Even Simple Floating-Point Output Is Complicated
We continue the theme from last week and the week before that by discussing an idea that is both fundamental and complicated: floating-point input-output — in particular, the behavior that a programmer should have the right to expect from a program that reads or writes a floating-point number in human-readable form.
Much thought has gone into such behavior over the years, and as a result, an answer has emerged that is easy to define and to understand. Moreover, open-source implementations of this desirable behavior are generally available. Nevertheless, most programming languages still do not specify this aspect of implementations' behavior — because of the very tension between theory and practice that we have been discussing.

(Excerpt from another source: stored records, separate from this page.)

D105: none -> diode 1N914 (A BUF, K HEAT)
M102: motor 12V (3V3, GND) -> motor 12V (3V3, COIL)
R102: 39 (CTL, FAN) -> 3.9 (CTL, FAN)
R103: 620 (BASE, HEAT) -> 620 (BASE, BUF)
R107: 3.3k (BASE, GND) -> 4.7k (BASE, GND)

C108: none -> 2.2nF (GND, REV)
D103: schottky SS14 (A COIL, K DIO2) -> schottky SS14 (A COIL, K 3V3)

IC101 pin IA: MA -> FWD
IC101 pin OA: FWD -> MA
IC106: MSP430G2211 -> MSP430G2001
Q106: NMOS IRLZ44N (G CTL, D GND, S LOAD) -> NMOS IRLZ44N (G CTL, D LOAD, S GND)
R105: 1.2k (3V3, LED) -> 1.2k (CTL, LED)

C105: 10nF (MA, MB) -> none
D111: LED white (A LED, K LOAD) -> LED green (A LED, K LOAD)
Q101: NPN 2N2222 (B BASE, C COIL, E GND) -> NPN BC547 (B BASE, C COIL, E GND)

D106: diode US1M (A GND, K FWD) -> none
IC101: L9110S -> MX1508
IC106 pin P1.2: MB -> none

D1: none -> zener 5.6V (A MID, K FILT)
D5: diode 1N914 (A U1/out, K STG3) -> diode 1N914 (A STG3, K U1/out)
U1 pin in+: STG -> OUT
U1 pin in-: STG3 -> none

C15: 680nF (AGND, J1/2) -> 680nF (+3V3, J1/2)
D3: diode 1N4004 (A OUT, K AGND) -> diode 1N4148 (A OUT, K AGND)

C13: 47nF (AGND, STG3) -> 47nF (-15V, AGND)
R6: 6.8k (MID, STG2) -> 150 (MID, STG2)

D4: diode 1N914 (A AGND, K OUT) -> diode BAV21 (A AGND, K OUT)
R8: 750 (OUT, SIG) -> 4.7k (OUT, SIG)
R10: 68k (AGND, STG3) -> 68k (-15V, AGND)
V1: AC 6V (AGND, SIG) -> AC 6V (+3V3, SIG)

The root of the problem is that people usually write numbers in base 10 and computers usually store numbers in base 2. 10 is, of course, 2 times 5; and 2 does not divide 5 evenly. As a result, it follows that powers of 2 are generally not powers of 10, and vice versa. It further follows that numbers that are easy to write exactly in base 10, such as 0.1, are often impossible to write exactly in base 2. For example, 0.1 in base 10 is 0.0001100110011… in base 2; the accuracy of the approximation depends on how many bits one is willing to use to write it.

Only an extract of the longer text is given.